A high-severity ‘use-after-free’ vulnerability tracked as CVE-2020-6492 with a CVSSv3 base score of 8.3 exists in WebGL [Web Graphics Library] component of the Google Chrome web browser that could be used to execute arbitrary code in the context of the browser process.
An attacker who tries to exploit these vulnerabilities can disclose sensitive information, bypass security restrictions, crash the application or even execute arbitrary code in the context of the browser by redirecting them to a specially crafted webpage.
The CVE-2020-6492 vulnerability was discovered by Cisco Talos’ research engineer Marcin Towalski. The vulnerability arises when a WebGL component fails to properly handle objects in memory. It specifically resides in ANGLE, a compatibility layer between OpenGL and Direct3D that Chrome browser uses on Windows systems.
For exploitation of the vulnerability, an attacker could manipulate the memory layout of the browser in a way that they could gain control of the use-after-free flaw, which could ultimately lead to arbitrary code execution.

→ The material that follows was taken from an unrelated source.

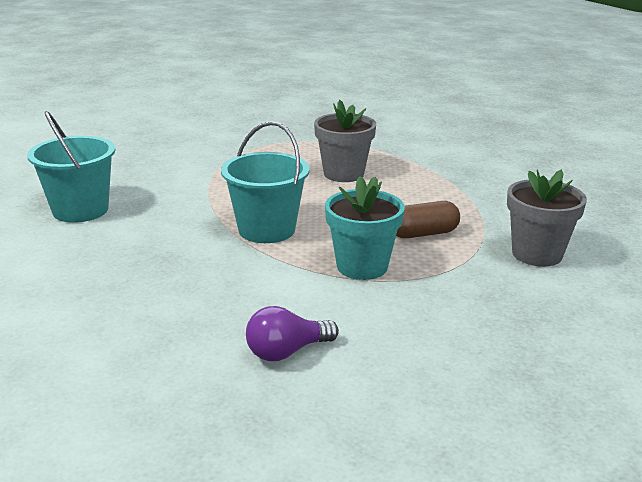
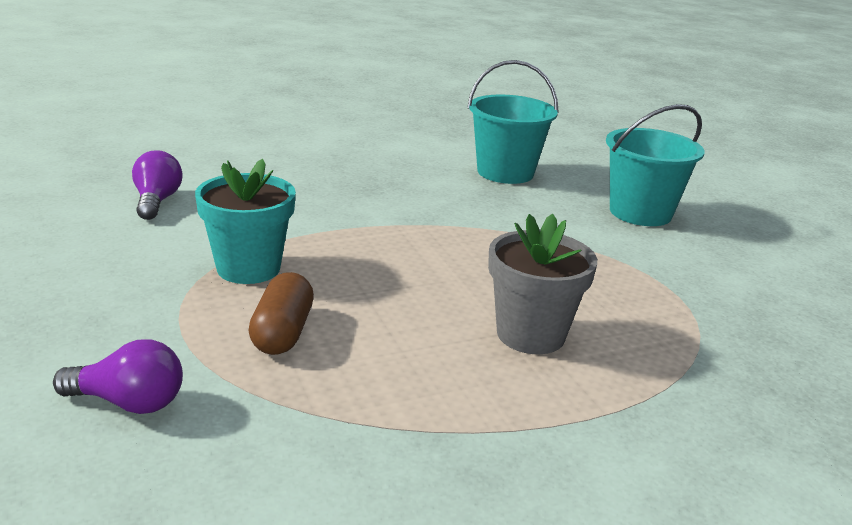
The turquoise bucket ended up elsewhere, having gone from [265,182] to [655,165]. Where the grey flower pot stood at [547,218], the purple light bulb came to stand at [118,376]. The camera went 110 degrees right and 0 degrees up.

According to vulnerability advisory released by the researchers, the issue exists in a function of ANGLE, called “State::syncTextures” which is responsible for checking if the texture has any so-called DirtyBits. These are “bitsets” indicating if a specific state value, associated with a block of computer memory, has been changed.
An attacker could use a function called “drawArraysInstanced” to execute vulnerable code. When the syncTextures object tries to syncState through ‘Texture::syncState‘ function it creates a use after free condition. Thus, leading to cause a program to crash or can potentially result in the execution of arbitrary code.
Google Chrome versions 85.0.4183.83 and prior.
This vulnerability could allow a remote attacker to execute arbitrary code on the affected systems.
The CVE-2020-6492 was expected to be fixed in the latest Chrome 85 release but according to the Chrome release updates, we could not confirm if the vulnerability was addressed.